I couldn’t get the idea of being smaller out of my head. My BF is six foot if not over that, I’m tiny compare to him but not enough. I can’t eat. I can’t. I just laid in bed last night waiting hours and hours for his reply. I kept missing his texts and going crazy on myself for it.

“You’re a horrible person if you don’t read his texts immediately.” “He’s going to be dissapointed in you if you don’t answer him.” “Dont make him wait.”

I couldn’t stop myself from collapsing in exhaustion, doing ANYTHING to get his attention. If not eating does it, I’ll do it. If being slutty does it, I’ll do it. He seemed so sweet when he told me I’ll never get fat and he was so comforting when I talked about how I was shaking/trembling in my classes. Why can’t I just have that???

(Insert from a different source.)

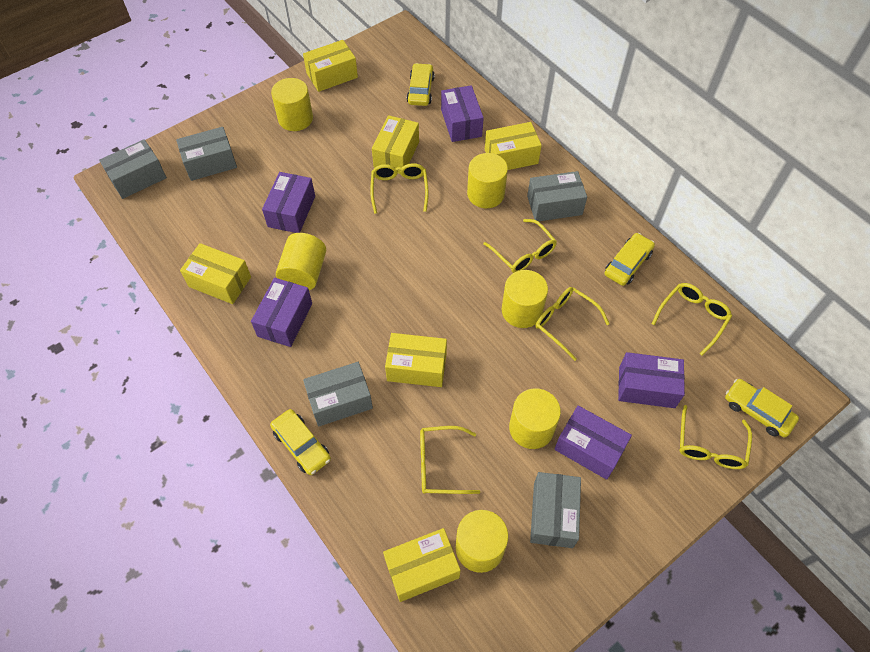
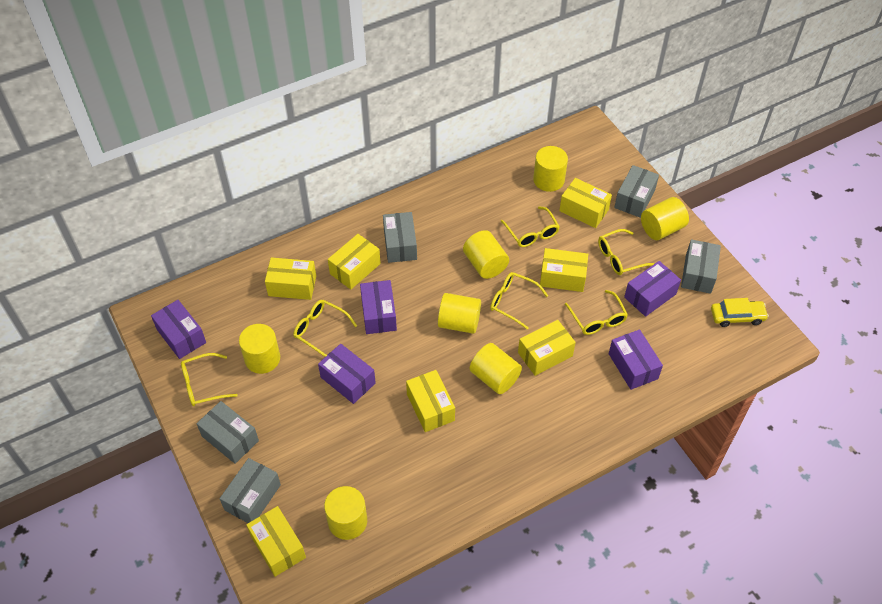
yellow box: 6 -> 7
yellow car: 4 -> 1
yellow cylinder: 6 -> 7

He loves me. He does, he has to. I don’t know why this made me get so giddy this morning thinking about it. He loves me. He does he promised and I’m so happy but I’m also kinda scared? Because of before…before it wasnt good. But this time it has to be different.

I got a eighty on a test in algebra two, but I was dissapointed. I just stared at it angrily, I wanted to throw everything off of my desk and scream at the top of my lungs. What will he think of it? Will he be happy about it or will he think I wasn’t trying enough?

This happened a lot. Every bite of food i thought about how i was getting bigger and he wouldn’t be able to hold me in his arms. How my bones needed to show more, how it’s fine if everything hurts and sometimes breathing doesn’t feell right.

How everyday my clothes seem to just fall off of me and I’m just so desperate for his attention. He misses me!! Yes me omg I nearly jumped for joy when he says he misses me out school!!

I even got a good morning yesterday, I was gonna puke I couldn’t stop shaking and reading the message over and over again. Like ahhhhhhhhhhh my mind.